Из катера пружинисто выскочил на причал высокий моряк в коричневом потертом реглане. Это был Герой Советского Союза полковник В. И. Раков - командир нашей авиабригады. Его появление никого особенно не удивило: перед полетами комбриг частенько бывал в эскадрильи, иногда оставался на нашем КП всю ночь, до тех пор, пока не возвращался с боевого задания последний самолет. А вот второй моряк, прибывший вместе с Раковым, был нам незнаком: широкоплечий, в черном блестящем реглане, и главное, что бросалось в глаза, - черная окладистая борода и лихие усы. Среди летчиков таких не было, явно новичок. И вдруг я вспомнил: «Грешилов!»

Имя Михаила Васильевича Грешилова тогда гремело на флоте. Он командовал самой маленькой на Черном море подводной лодкой М-35. Ее так и называли - «Малютка». Но «Малютка» оказалась грозой для немецких кораблей. Часто она подстерегала их в прибрежном мелководье, там, где на встречу с подлодкой не мог рассчитывать ни один капитан. Случалось, «Малютка» часами лежала на грунте в ожидании вражеского корабля, а потом внезапно и точно выпускала торпеду со стороны берега, откуда ее меньше всего ожидали. Конечно, это было рискованно, с мелководья трудно уйти, но Грешилов был удачлив: пока гитлеровцы опомнятся, его «малютки» уже и след простыл. На счету экипажа М-35 к этому времени было уже несколько потопленных кораблей врага, о походах подлодки писали в газетах, помещали портреты «грозного усача».

Но что ему надобно у нас, летчиков гидроавиации?

Третьим на причал ступил наш коллега - штурман Владимир Потехин, из эскадрильи, базировавшейся в соседней бухте «Голландия».

Скоро все прояснилось.

Летный состав двух эскадрилий собрали в одном подвале. Полковник Раков представил нам Грешилова и сразу сообщил:

- Товарищ Грешилов имеет опыт разведки фашистских береговых укреплений из подводной лодки. Сейчас [47] он предлагает производить корректировку ночного удара по аэродрому Саки.

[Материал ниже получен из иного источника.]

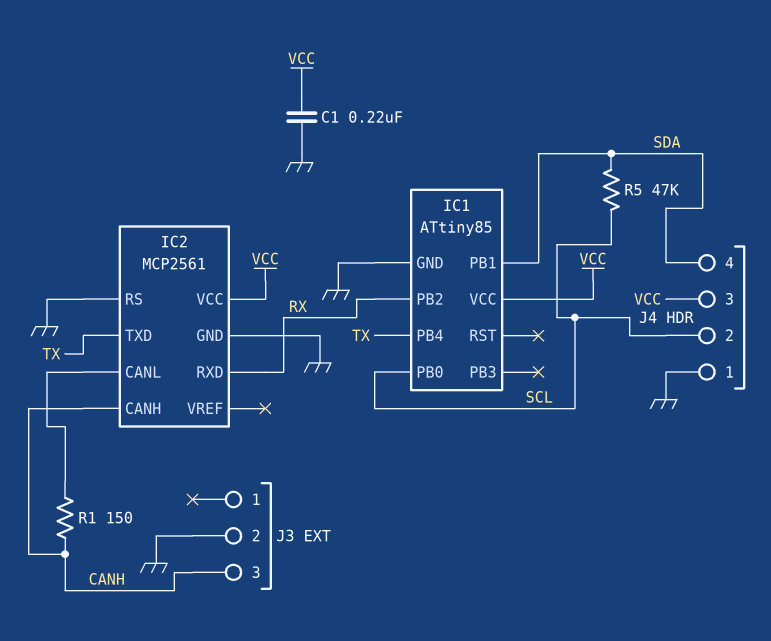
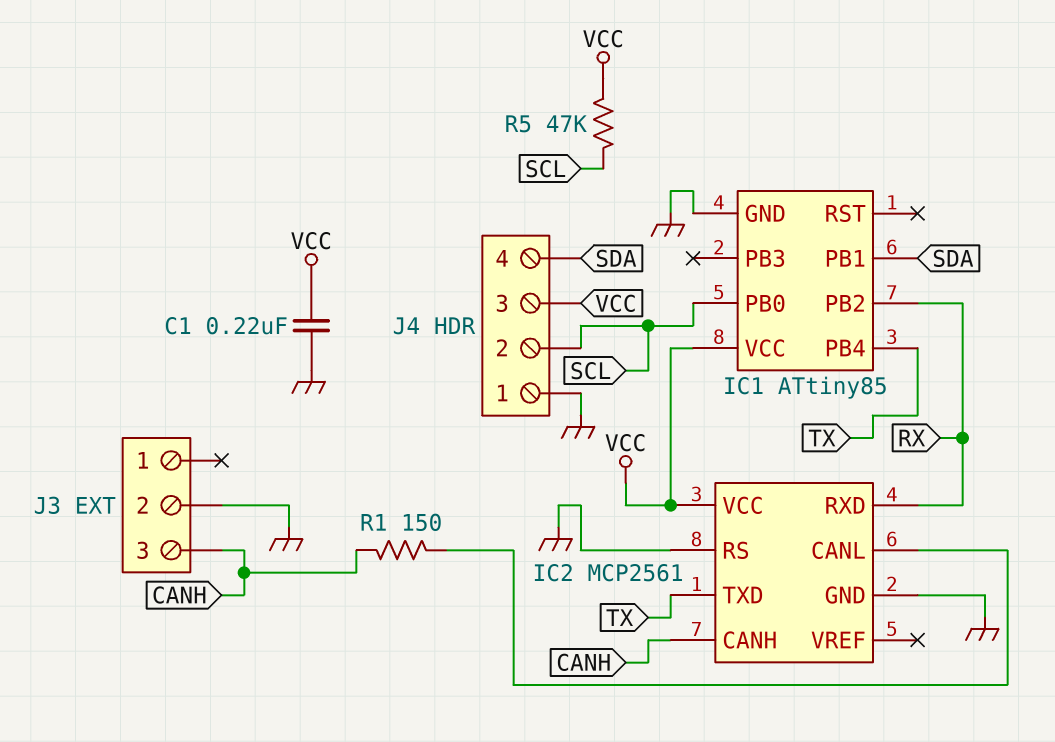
R5: 47k (SCL, SDA) -> 47k (SCL, VCC)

Это было что-то новое! Конечно, при ночном бомбометании зафиксировать результат удара фотографированием нельзя, не всегда точны и визуальные наблюдения, особенно при интенсивной работе прожекторов. После массовых ночных налетов вражеский аэродром иногда фотографировали утром с Пе-2, но это тоже полной картины не давало: к моменту прихода «пешки» немцы успевали потушить очаги пожара, убрать поврежденные самолеты, даже воронки на взлетно-посадочной полосе иногда успевали засыпать. Данные такой разведки были весьма приблизительны, а главное - получали мы их с большим опозданием. Грешилов же предлагал другое: разбить территорию аэродрома на квадраты, нанести их на крупномасштабную карту-план. Подводная лодка вечером подойдет к берегу, на траверзе аэродрома Саки ляжет на грунт, выставит перископ и будет ждать начала бомбоудара. Аэродром находится почти на уровне моря, расположен недалеко от береговой черты, так что в перископ будет видно все: и где падают бомбы, и в каком квадрате сколько пожаров возникло, и какие разрушения произведены. Поскольку мы фиксируем у себя время бомбоудара, то наблюдатель может даже указать, чьи именно бомбы упали в том или ином квадрате. Более того, данные наблюдений помогут экипажам самолетов в последующих полетах исправить ошибки в бомбометании, если таковые будут допущены.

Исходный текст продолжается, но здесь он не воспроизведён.